Dorian shook his head and pushed his hands deeper into his coat pockets.
“No, I… it’s quite a nice festival, but I’d rather enjoy a fire indoors, behind a grate, where it belongs.”
“Doesn’t sound half bad. You got a fireplace in your apartment?”
“No, actually,” Dorian sighed, “They bricked it over some renovations back.”
“Ah, yeah, that happens,” Bull said. “…I’ve got a working fireplace.”

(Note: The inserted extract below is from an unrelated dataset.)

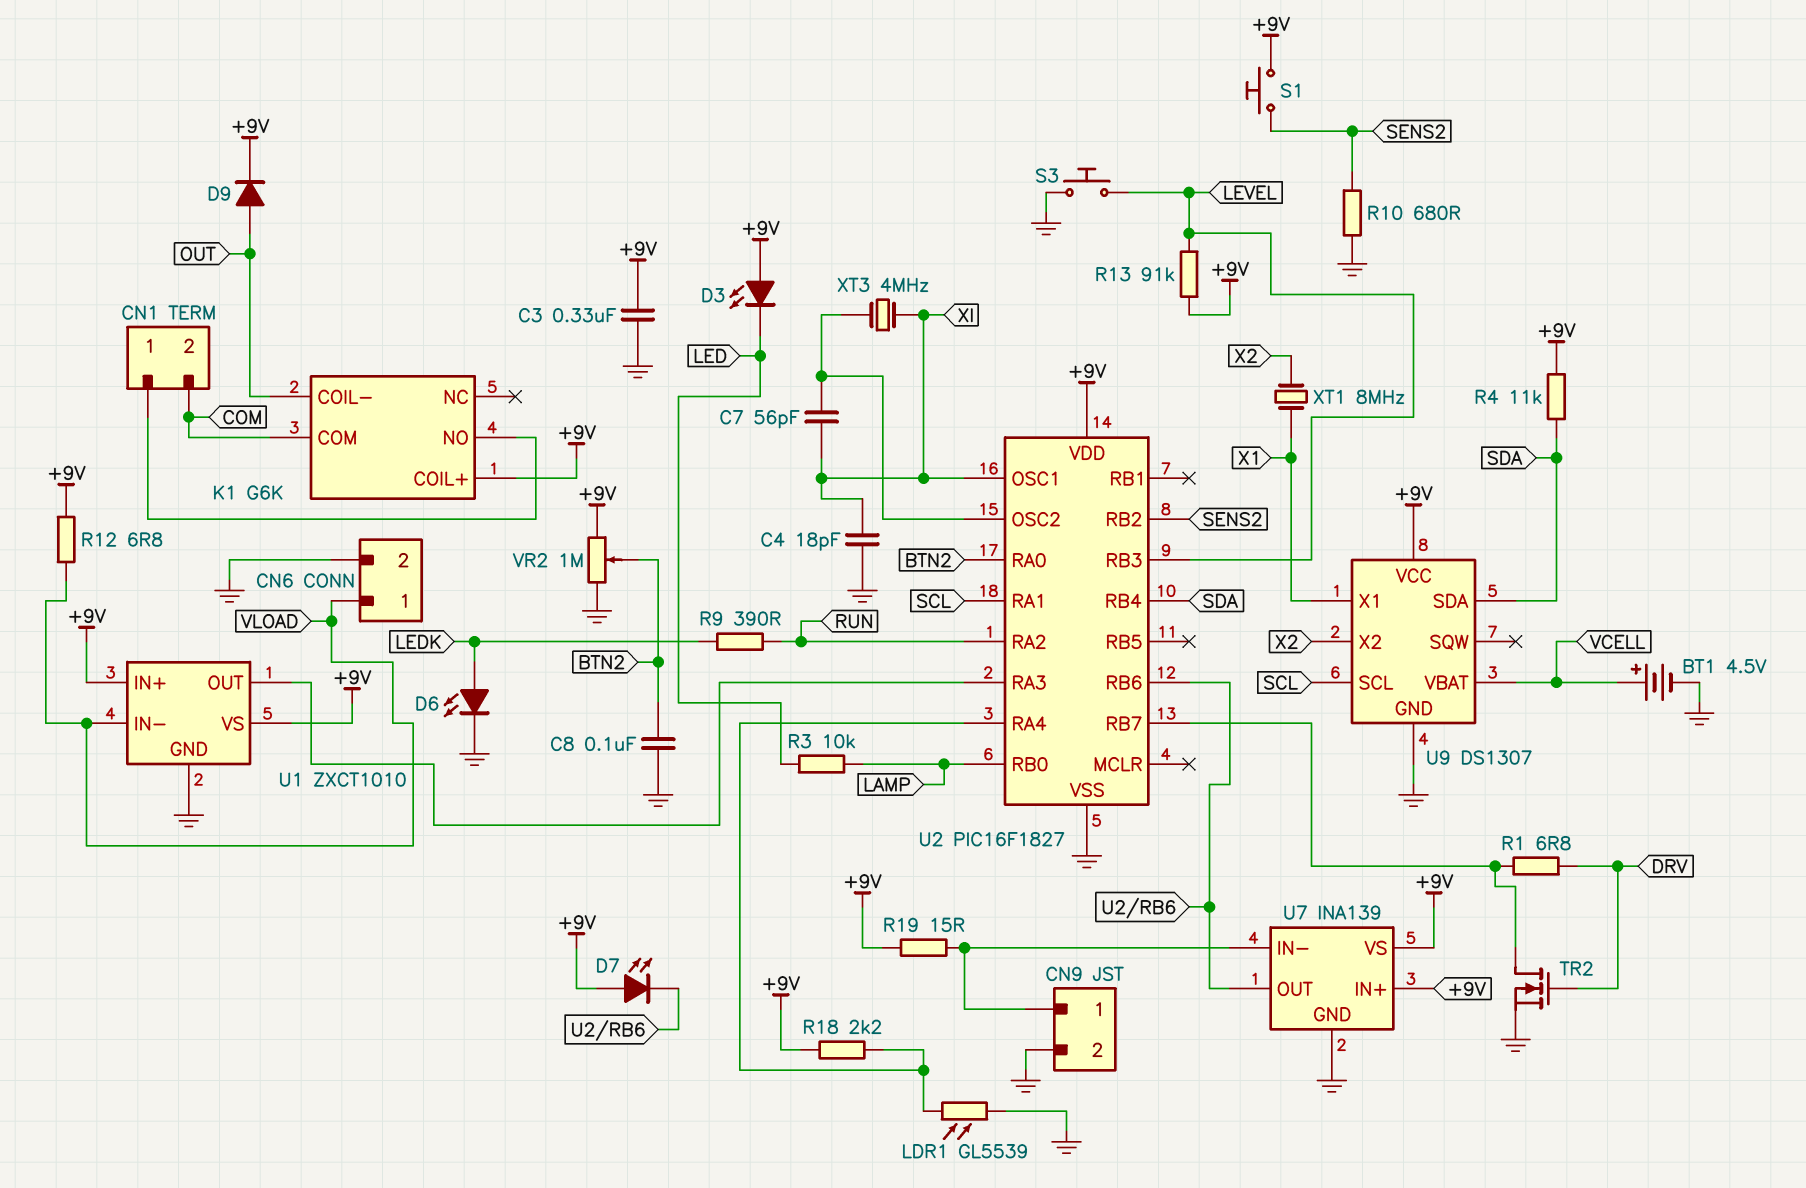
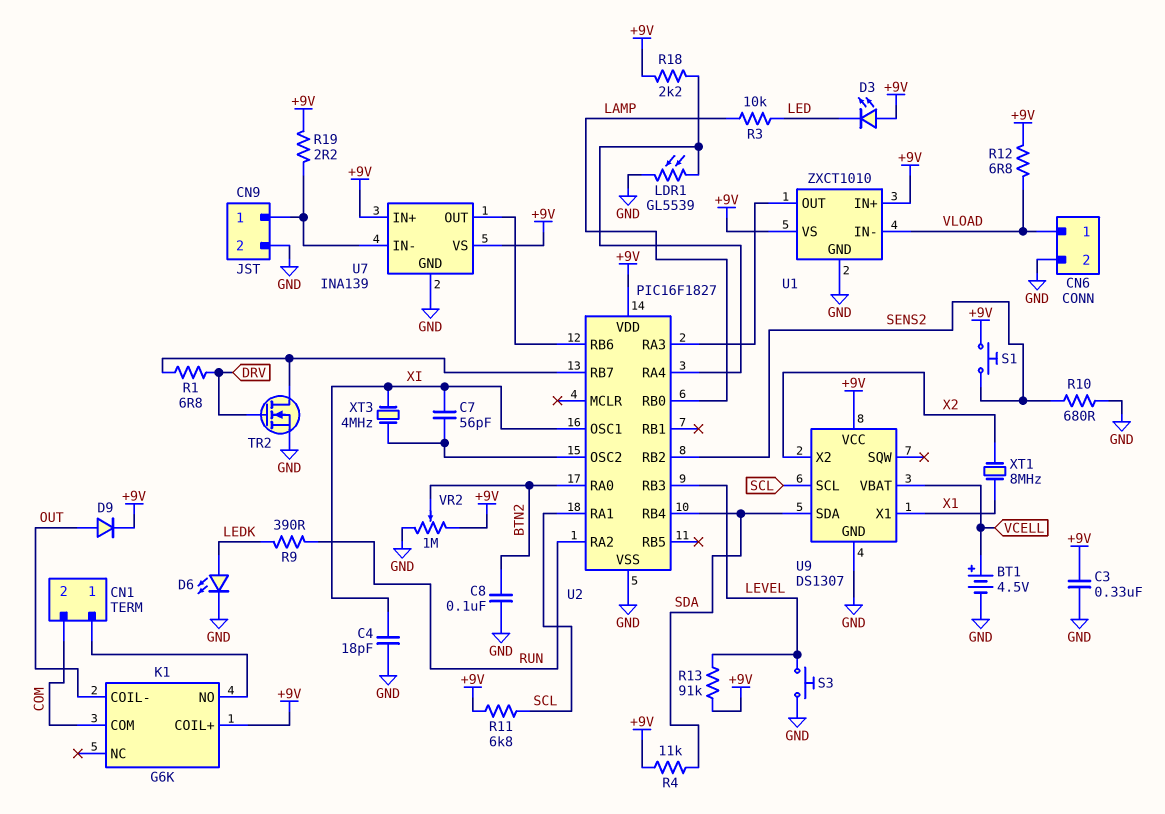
D7: LED (A +9V, K U2/RB6) -> none
R11: none -> 6.8k (+9V, SCL)
R19: 15 (+9V, CN9/1) -> 2.2 (+9V, CN9/1)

Dorian blinked up at Bull, who sounded almost nervous, if Dorian wasn’t imagining it.
“…do you?”
“Yup.”
“But they’re about to set a bunch of great big fires outdoors, and hand out booze, and sing. You can’t want to miss that,” Dorian said, not giving any hint of how wildly his heart was beating in his chest.
“I do like getting drunk, singing in public, and setting things on fire,” Bull agreed, nodding, nonchalant for all the world except for the way he was looking everywhere but at Dorian. “But I can manage to do those things more or less any day of the week.”
They regarded each other, Bull smiling, Dorian cataloging the way that smile tugged the rugged lines of Bull’s face into something unbearably handsome. Then he smiled back.
“Well, I’d be happy to impose myself upon you and your fireplace, but only if you allow me to pick up a decent vintage for us on the way.”
“Are you implying I wouldn’t have one lying around?”
Dorian made a frustrated noise through his nose.
“This is me being nice, just- let me, would you?”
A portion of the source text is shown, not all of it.